Not necessarily. Essentially, I'm saying that "harmful" drugs should only be used where they're supposed to be, like laboratories and hospitals, not in dark alleyways
Sorry but that's not essentially what you wrote. If it's essentially what you meant, fair enough, but you mentioned none of those things in your other post, so to someone who stumbles upon it with their own idea of where it should be legal or illegal, it could mean pretty much anything. If they think it should be legal everywhere, it should be legal everywhere. If they think it should be legal nowhere, it should be legal nowhere, etc. Thus the other post essentially said nothing concrete about where anything should be legalized or illegal.
Anyway, I think it's a long term goal for society to eliminate all alcohol, tobacco, cocaine and other such drugs from being used outside healthcare.
Drugs are in most cases harmful to society. To the extent they can give good results, they should be managed by healthcare workers (just like the drug store drugs) and not freely legalized, but only managed by people who are educated in their effects and know when their benefits outweigh their risks. The problem is that ecstacy, heroin, cocaine, alcohol, tobacco, all negatively affect people's physical and/or mental health, which is costly for society's productivity and health, and ending up getting cancer, dementia, mental illnesses, or literally being unable to release dopamine in the brain, all lead to unhappy lives and problems.
I think the main focus of punishment should be on stopping those who produce and/or sell drugs. The ones who are already addicted to them, even if they might've been stupid to start (though some also often do it as a result of living very unhappy lives they can't cope with), they should get help to stop using it (mandatory rehabilitation) rather than be punished.
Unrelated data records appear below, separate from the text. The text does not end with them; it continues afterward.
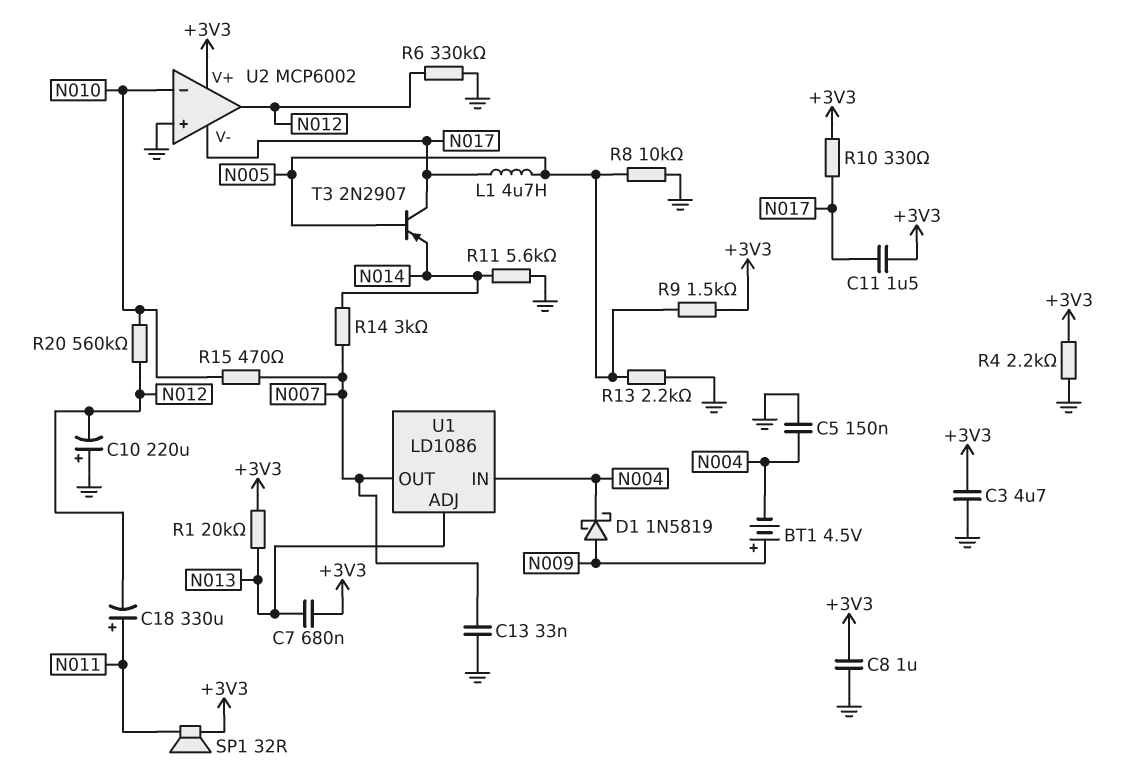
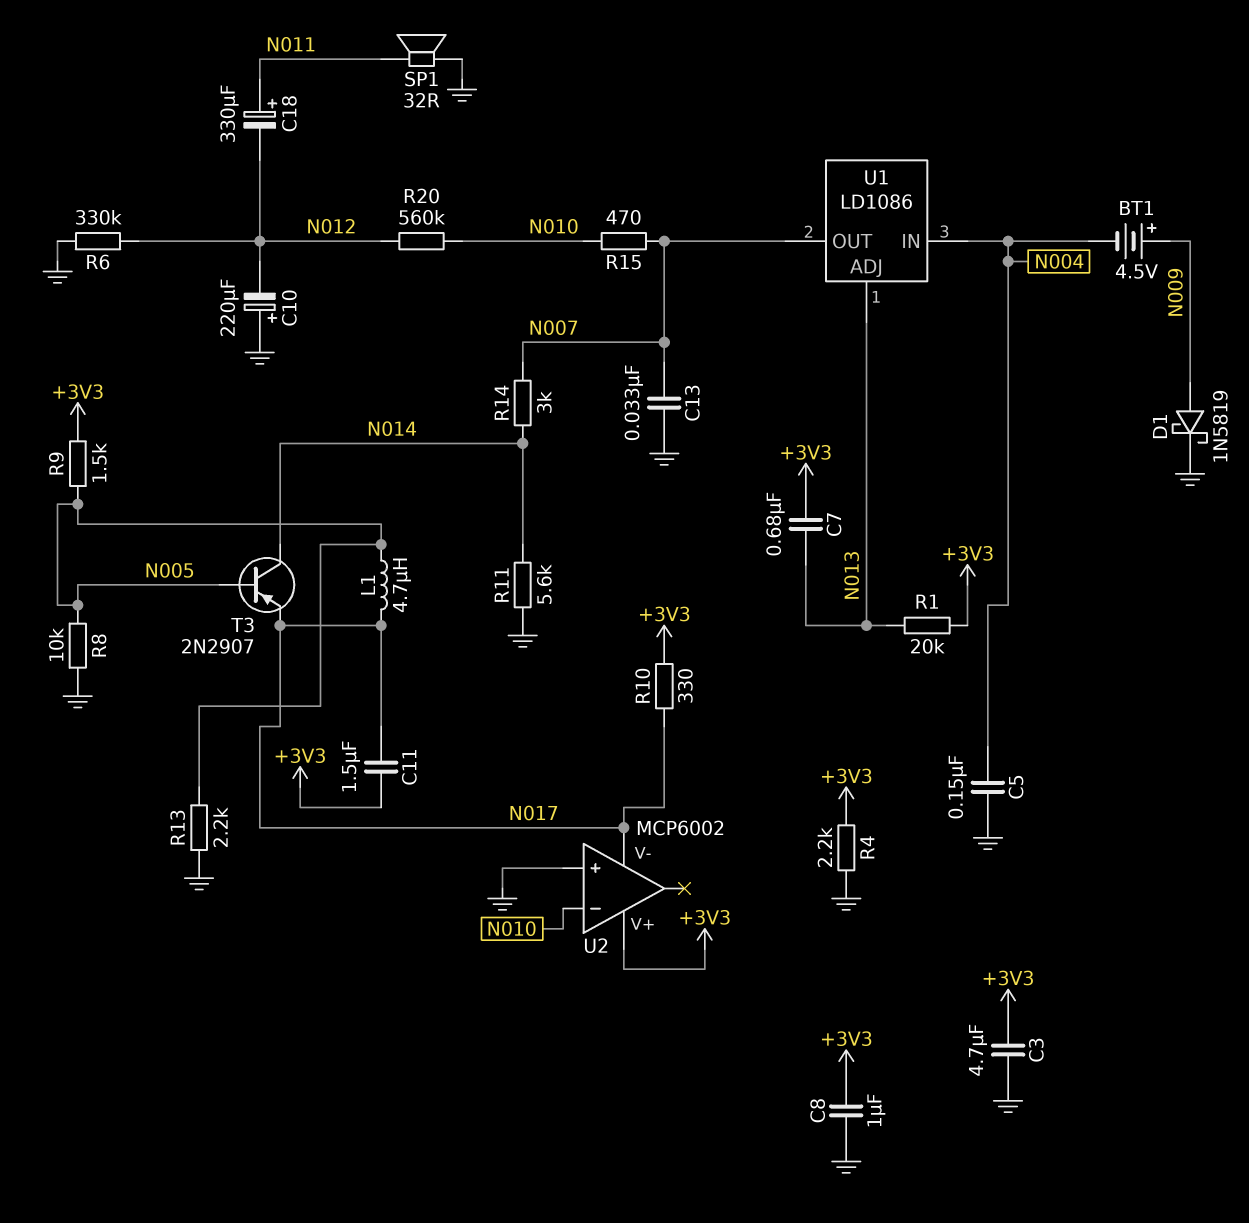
D1: schottky 1N5819 (A N009, K N004) -> schottky 1N5819 (A N009, K GND)
SP1: speaker 32R (+3V3, N011) -> speaker 32R (GND, N011)
T3: PNP 2N2907 (B N005, C N017, E N014) -> PNP 2N2907 (B N005, C N014, E N017)
U2 pin out: N012 -> none

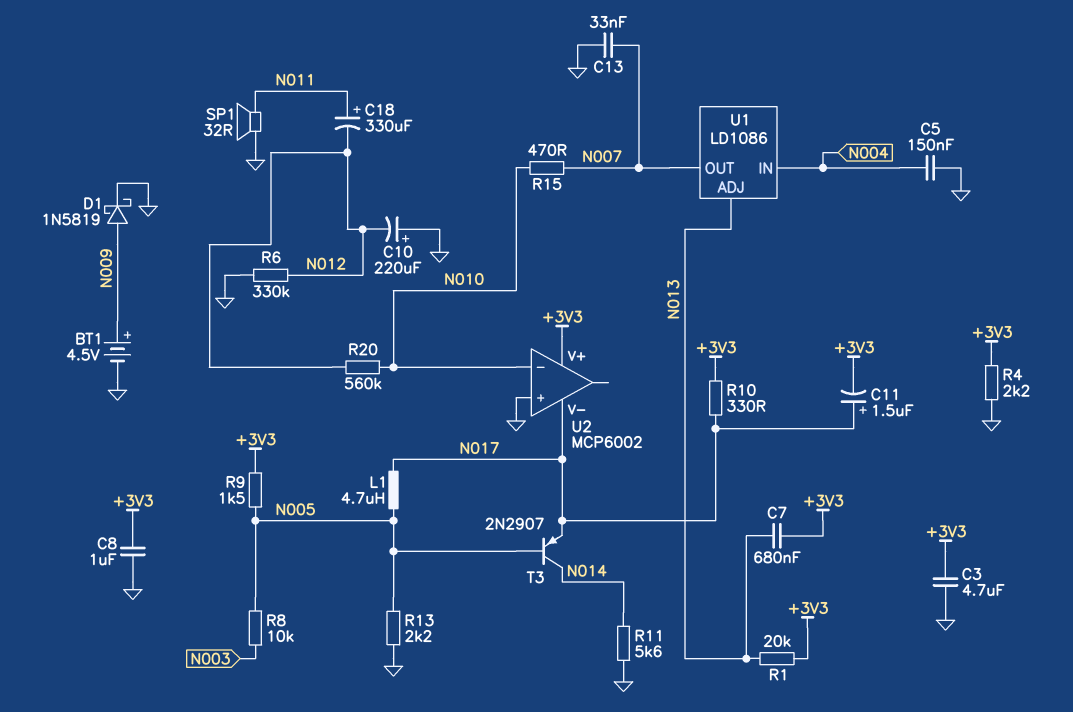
BT1: 4.5V (plus N009, minus N004) -> 4.5V (plus N009, minus GND)
C11: 1.5uF (+3V3, N017) -> 1.5uF (plus N017, minus +3V3)
R8: 10k (GND, N005) -> 10k (N003, N005)
R14: 3k (N007, N014) -> none

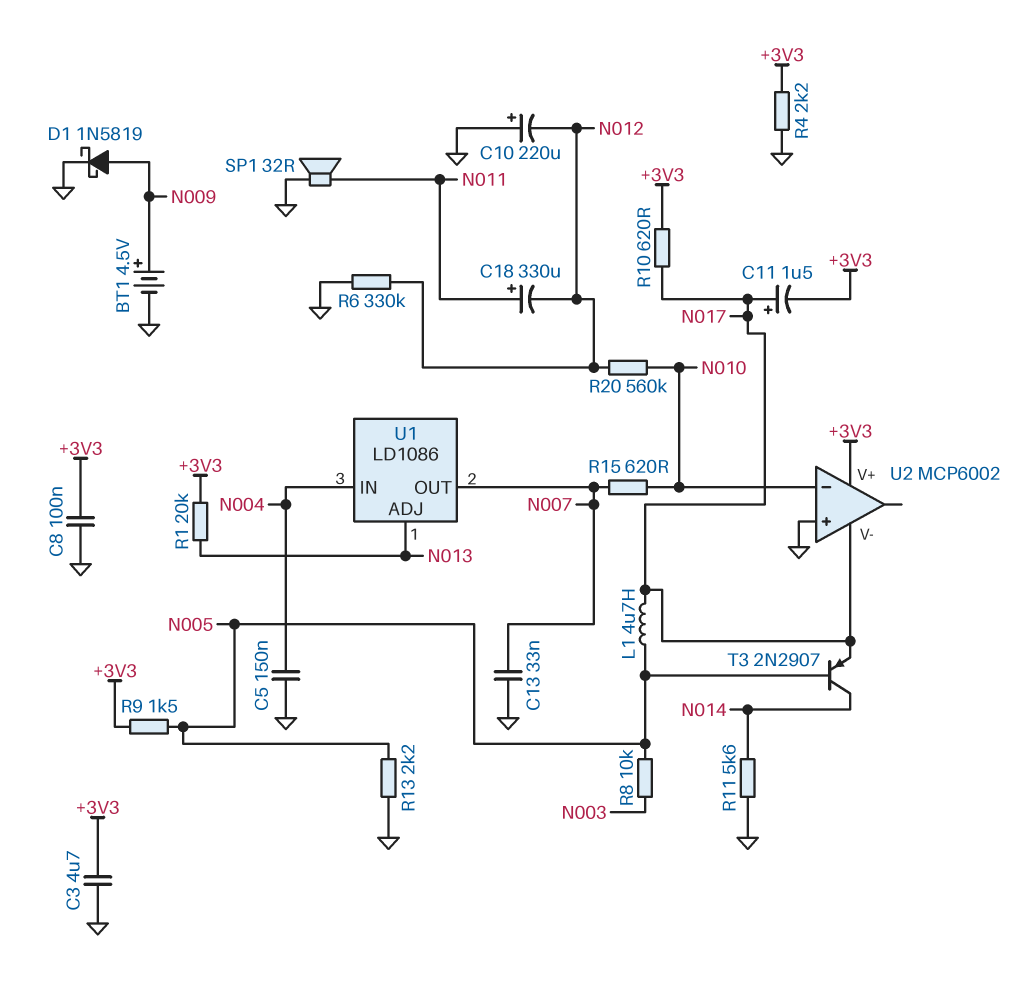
C7: 680nF (+3V3, N013) -> none
C8: 1uF (+3V3, GND) -> 100nF (+3V3, GND)
R10: 330 (+3V3, N017) -> 620 (+3V3, N017)
R15: 470 (N007, N010) -> 620 (N007, N010)

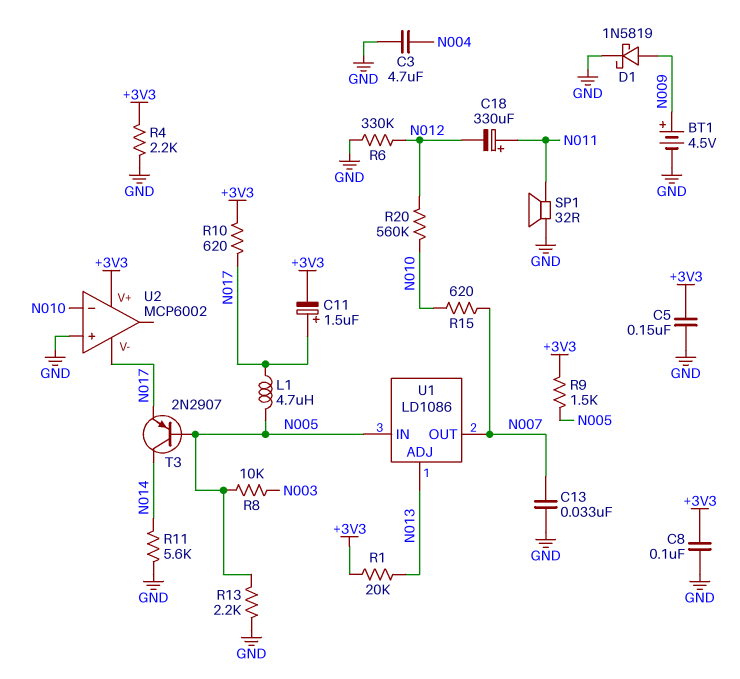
C3: 4.7uF (+3V3, GND) -> 4.7uF (GND, N004)
C5: 150nF (GND, N004) -> 150nF (+3V3, GND)
C10: 220uF (plus GND, minus N012) -> none
U1 pin IN: N004 -> N005

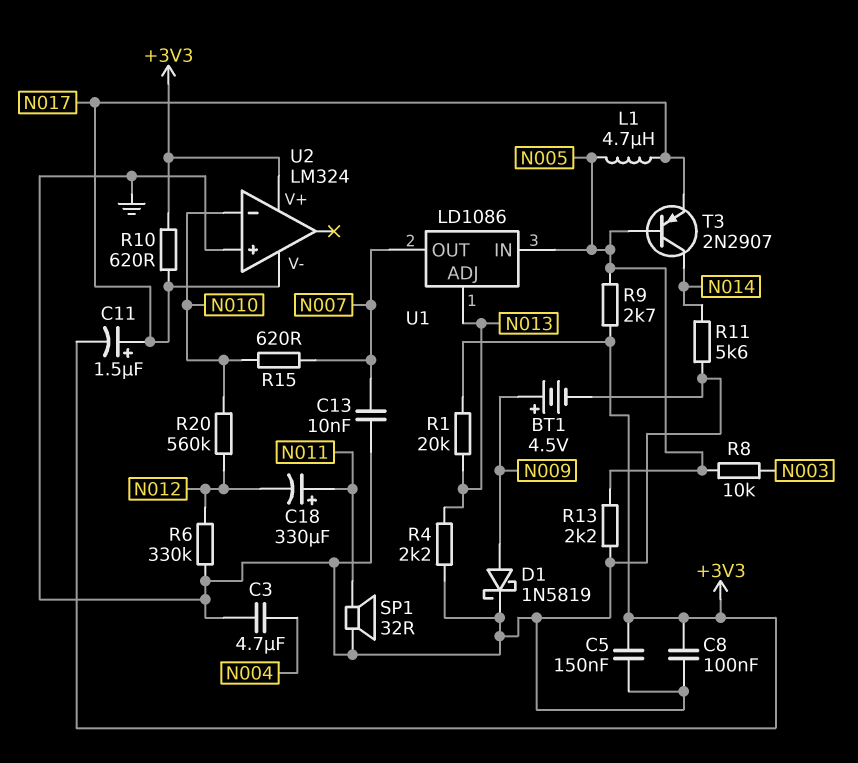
C13: 33nF (GND, N007) -> 10nF (GND, N007)
R4: 2.2k (+3V3, GND) -> 2.2k (GND, N013)
R9: 1.5k (+3V3, N005) -> 2.7k (+3V3, N005)
U2: MCP6002 -> LM324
Fear of punishment is hardly going to deter someone getting severe symptoms from heroine addiction from trying to take more. To stop people from getting interested in drugs in the first place I think information programs and social policy are better ways than fear of punishment.
A lot of legal medicines have addictive and mind altering effects too. Basically there's a reason there's a thing called substance abuse.
Narcotics should be used with proper respect to the substance's effects and power. But all people are ever educated about are the bad things that have happened to people while on drugs.
Most legal medicines aren't universally legal either (at least not here), you need to be diagnozed with depression or some other problems to get antidepressive medicine. Even if they can have positive effects, they also have negative ones, and most people lack insight in when various chemical substances are good or bad for you. That's why the choice should be left over to those who are educated in their effects, imo.